New Hampshire Superior Court1845-01
20 N.H. 406

Authorities cited

No cited authorities resolved to law.co cases yet.

Opinion

majority opinion

G-ilchrist, J.

The statute of December 23,1840, gives the owners of land which has been taken by a railroad corporation for the use of the road, for which he shall not have been fully compensated by the fifteenth of March, 1841, certain summary remedies, specified in the first section, with a proviso that the same shall not apply to such corporations as may before that time, at their own expense, procure a committee to be appointed by the Court of Common Pleas, to award to the land owner the damages for the land so taken.

The second section directs the manner in which the corporation shall notify to the land owner its intention of making the application, and provides that the land owner may employ counsel, who shall be paid by the party applying for the appointment of the committee.

The third and last section authorizes the railroad, upon the party’s refusal of the sum- awarded by the committee and tendered for his acceptance, to continue to use the land, leaving the party refusing to the remedies provided by law.

The land owner, the petitionee in the proceedings before the court, claims an allowance for counsel fees incurred and expended by him in a proceeding commenced by the railroad on the 27th day of December, 1841, long after the period limited in the statute of December, 1840, and which was not conducted in the manner pointed out in that statute, but which was carried before a jury and terminated in a verdict.

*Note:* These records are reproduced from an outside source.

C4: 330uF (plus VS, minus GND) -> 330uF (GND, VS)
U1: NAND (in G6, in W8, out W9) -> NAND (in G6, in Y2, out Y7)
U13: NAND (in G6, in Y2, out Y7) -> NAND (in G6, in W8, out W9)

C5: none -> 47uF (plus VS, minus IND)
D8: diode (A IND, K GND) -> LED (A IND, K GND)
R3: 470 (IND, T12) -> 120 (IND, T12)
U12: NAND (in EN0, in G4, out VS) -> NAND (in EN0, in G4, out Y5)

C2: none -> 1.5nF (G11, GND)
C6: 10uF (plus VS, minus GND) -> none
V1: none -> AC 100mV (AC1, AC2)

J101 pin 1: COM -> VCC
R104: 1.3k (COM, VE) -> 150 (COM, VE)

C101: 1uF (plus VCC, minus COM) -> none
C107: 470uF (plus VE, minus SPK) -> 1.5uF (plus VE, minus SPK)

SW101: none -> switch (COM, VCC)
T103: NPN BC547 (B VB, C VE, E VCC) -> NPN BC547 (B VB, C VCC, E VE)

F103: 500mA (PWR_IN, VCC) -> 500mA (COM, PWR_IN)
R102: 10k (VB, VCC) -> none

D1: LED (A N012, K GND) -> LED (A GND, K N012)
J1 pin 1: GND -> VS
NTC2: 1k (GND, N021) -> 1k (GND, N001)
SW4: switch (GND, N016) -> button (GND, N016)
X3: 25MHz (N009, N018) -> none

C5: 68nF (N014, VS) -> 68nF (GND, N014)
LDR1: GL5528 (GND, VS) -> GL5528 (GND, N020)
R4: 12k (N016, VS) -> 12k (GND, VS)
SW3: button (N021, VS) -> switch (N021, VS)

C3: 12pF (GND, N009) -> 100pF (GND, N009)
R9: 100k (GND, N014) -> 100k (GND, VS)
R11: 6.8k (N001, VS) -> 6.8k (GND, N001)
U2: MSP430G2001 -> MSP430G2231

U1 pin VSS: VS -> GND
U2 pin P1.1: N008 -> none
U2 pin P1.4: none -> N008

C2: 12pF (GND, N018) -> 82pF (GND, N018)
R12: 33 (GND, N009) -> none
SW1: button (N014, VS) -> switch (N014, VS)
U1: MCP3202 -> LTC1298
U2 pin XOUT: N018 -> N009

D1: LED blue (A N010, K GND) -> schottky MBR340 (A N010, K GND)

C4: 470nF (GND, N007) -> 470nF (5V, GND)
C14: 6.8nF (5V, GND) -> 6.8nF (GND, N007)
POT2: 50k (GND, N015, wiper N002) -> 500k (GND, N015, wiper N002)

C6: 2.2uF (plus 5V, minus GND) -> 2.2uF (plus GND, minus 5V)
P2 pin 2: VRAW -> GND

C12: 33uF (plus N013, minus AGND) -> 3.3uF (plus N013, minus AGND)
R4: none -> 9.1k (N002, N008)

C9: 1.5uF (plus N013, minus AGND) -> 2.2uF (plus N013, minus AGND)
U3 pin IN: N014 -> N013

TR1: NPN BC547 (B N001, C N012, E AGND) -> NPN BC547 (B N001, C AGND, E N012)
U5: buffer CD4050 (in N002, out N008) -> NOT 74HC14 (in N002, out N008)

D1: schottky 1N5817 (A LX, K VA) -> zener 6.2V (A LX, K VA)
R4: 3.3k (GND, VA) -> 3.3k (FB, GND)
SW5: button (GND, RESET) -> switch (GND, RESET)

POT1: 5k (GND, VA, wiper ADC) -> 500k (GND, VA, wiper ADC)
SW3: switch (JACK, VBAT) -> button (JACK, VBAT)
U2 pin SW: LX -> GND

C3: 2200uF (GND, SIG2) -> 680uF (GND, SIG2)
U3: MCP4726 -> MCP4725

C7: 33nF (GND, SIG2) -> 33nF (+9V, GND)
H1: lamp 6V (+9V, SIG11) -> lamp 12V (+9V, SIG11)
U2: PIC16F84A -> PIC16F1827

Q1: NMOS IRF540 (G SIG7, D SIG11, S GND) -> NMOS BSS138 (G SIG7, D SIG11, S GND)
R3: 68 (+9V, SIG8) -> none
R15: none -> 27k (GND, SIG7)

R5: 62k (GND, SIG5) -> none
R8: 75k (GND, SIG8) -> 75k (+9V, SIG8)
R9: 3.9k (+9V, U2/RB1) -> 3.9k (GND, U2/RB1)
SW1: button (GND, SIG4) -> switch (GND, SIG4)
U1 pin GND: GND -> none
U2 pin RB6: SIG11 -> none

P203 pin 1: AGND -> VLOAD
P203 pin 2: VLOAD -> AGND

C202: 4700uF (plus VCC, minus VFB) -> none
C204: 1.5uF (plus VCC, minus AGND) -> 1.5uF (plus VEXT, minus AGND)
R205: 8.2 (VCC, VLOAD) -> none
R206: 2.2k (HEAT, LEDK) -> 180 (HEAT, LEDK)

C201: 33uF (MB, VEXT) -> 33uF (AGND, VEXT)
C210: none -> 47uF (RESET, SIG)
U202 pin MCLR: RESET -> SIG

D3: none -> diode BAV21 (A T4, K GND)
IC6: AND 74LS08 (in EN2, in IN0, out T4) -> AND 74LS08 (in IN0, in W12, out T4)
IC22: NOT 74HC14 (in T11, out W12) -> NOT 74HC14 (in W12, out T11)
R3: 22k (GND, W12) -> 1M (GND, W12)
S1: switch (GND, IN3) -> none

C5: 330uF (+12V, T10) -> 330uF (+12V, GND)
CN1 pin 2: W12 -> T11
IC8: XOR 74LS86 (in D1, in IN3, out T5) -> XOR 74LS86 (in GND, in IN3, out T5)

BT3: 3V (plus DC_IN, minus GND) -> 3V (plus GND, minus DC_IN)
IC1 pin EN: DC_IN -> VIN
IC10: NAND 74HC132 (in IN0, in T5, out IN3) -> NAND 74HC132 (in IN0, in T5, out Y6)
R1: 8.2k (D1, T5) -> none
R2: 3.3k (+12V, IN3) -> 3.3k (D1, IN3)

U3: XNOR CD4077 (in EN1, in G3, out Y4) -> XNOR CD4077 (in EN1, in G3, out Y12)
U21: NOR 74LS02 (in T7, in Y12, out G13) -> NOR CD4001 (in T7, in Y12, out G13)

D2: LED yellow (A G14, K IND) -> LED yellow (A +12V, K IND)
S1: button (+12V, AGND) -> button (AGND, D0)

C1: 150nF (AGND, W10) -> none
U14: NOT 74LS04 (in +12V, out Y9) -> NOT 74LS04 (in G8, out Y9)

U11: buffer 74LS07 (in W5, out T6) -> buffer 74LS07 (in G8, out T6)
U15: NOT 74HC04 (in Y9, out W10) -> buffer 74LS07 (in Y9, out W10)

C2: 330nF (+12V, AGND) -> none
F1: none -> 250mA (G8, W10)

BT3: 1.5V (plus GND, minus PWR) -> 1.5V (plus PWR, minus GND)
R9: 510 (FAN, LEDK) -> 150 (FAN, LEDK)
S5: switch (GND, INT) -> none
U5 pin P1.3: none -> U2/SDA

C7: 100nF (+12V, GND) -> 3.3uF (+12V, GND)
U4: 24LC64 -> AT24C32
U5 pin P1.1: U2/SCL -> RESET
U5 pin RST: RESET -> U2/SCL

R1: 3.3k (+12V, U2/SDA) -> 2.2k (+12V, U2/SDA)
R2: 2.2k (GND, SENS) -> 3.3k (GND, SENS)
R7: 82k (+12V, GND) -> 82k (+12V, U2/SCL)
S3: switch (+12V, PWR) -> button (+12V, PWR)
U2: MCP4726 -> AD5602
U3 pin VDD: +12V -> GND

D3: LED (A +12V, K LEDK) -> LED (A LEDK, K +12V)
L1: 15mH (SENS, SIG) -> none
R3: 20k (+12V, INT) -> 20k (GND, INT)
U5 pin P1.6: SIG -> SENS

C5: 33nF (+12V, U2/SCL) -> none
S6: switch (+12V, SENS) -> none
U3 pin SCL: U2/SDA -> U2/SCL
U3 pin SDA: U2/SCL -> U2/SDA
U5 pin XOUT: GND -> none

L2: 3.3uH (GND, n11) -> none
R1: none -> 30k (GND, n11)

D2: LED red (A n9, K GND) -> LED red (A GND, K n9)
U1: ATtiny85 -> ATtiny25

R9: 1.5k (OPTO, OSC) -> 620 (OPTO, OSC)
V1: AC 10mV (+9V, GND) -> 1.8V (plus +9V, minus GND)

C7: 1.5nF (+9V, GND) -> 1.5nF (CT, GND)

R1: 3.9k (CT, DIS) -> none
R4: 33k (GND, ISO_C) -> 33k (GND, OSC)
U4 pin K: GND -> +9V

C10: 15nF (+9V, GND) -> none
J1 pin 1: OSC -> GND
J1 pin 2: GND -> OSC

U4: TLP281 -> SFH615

The application for the allowance cannot, therefore, prevail, except upon the ground that the provision in the second section of the act referred to was intended to apply to all proceedings for compensation for damages for land taken by railroad corporations. But such we do not deem, the true construction of the statute. The provision seems intended only for the particular class of proceedings authorized by the statute of which it forms a part; and there is no more reason for singling out this than any other, and tacking it to laws previously in force. No counsel fees whatever should have been allowed by the court below, and therefore

The petitioner’s exceptions prevail.